Asked if I could take a look and see what could be done, got a yes as answer.

That's very encouraging: you're in an excellent position to advance your career and learn something!

Some of the things you mentioned are problems, some not. I'll answer them briefly and follow with some broader advice.

  • procedure returns almost 2000 rows with lot of duplicate indexes. If they're really duplicates -- type, order, etc. -- extras can be dropped without loss and without fear. The DBMS can use only one, and it doesn't care which. Insert performance improves whenever an index goes bye-bye.

  • NC indexes including all the columns from a table. Normal. These are known as "covering indexes". They're similar to materialized views.

  • lots of heap tables. Bad. Every table needs a key. Sometimes you'll be told, "it has no key". If true, the whole row can be defined as the primary key, except that an extra column is added (not in the key) as a count. "Adding" a row becomes a matter of adding 1 to the count.
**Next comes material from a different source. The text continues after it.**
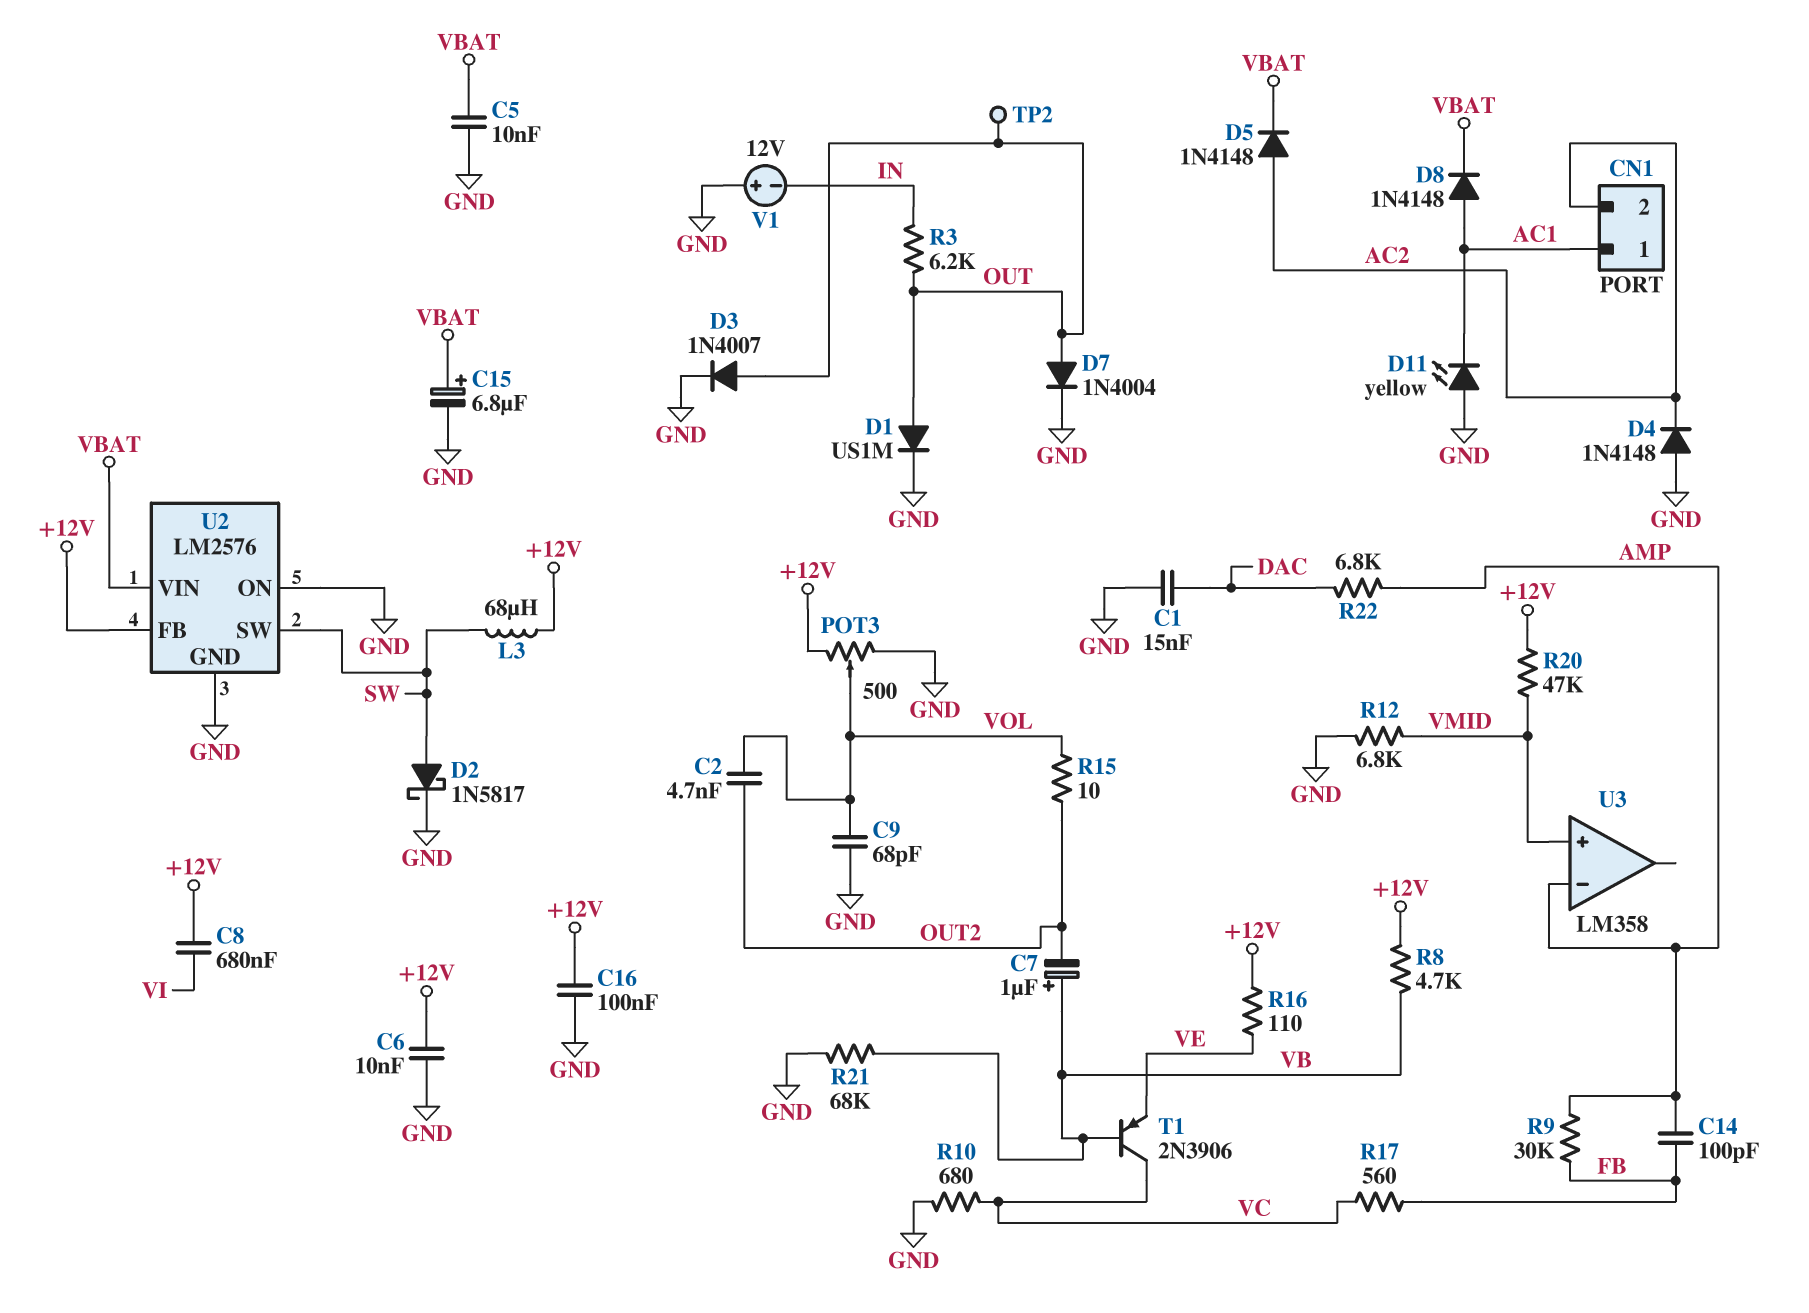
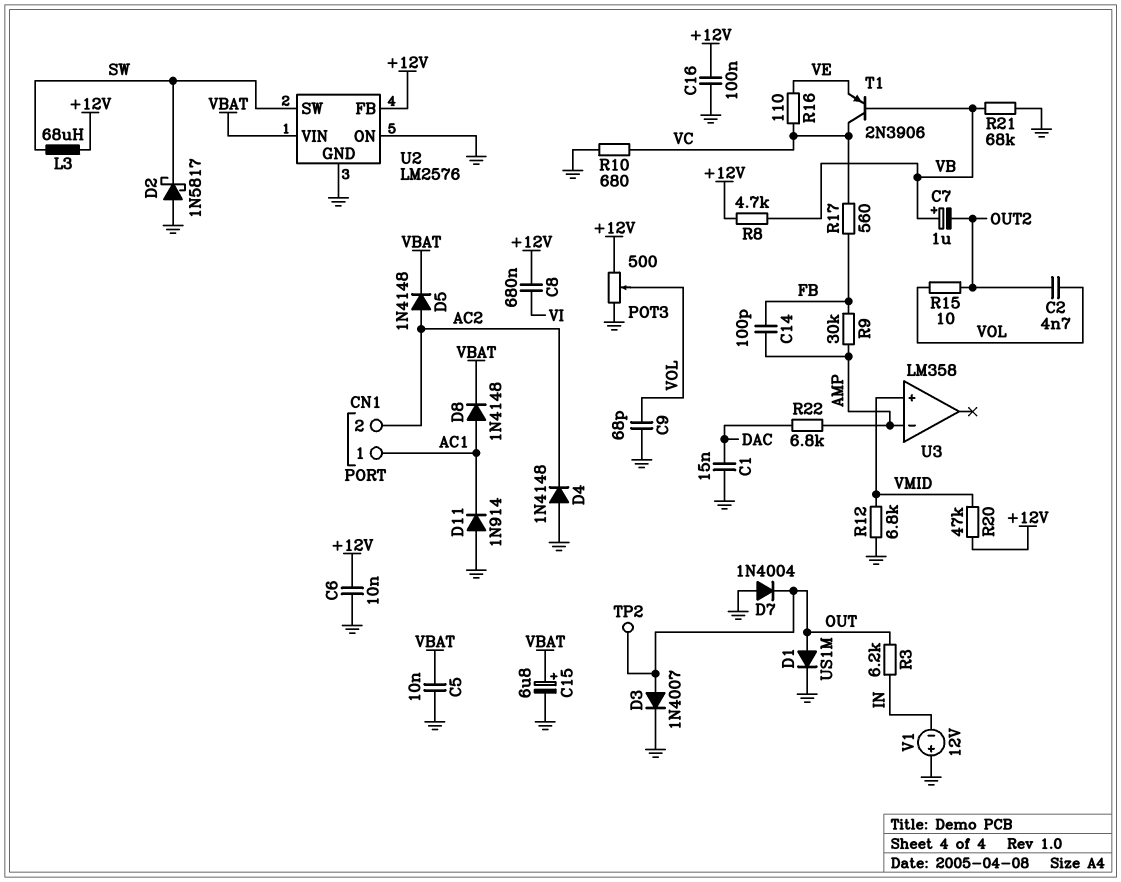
D2: schottky 1N5817 (A SW, K GND) -> schottky 1N5817 (A GND, K SW)
D7: diode 1N4004 (A OUT, K GND) -> diode 1N4004 (A GND, K OUT)
D11: LED yellow (A GND, K AC1) -> diode 1N914 (A GND, K AC1)
R16: 110 (+12V, VE) -> 110 (VC, VE)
  • really wide indexes might or might not help, cf. covering indexes, above.

  • databases are over 100Gb. Normal, databases grow with data.

  • Statistics are updated everyday for every table. Good.

  • There are reports that take more than hour to finish. Every problem is an opportunity.

My advice is to do your homework by reading four books, and to start small with something dramatic, by fixing the longest-running procedure (or the one you boss thinks is the biggest bugaboo).

When you suggest a change, you want to be able to speak confidently and authoritatively in the domain you're addressing yourself to: relational theory and database design, and SQL Server.

For theory, I recommend CJ Date's An Introduction to Database Systems, SQL and Relational Theory, and Database Design and Relational Theory, in that order. That will give you the information you need, and intellectual reference points when you're asked about why something should be done a certain way. For SQL Server, I can recommend Inside Microsoft SQL Server 2008: T-SQL Querying by Itzik Ben-Gan.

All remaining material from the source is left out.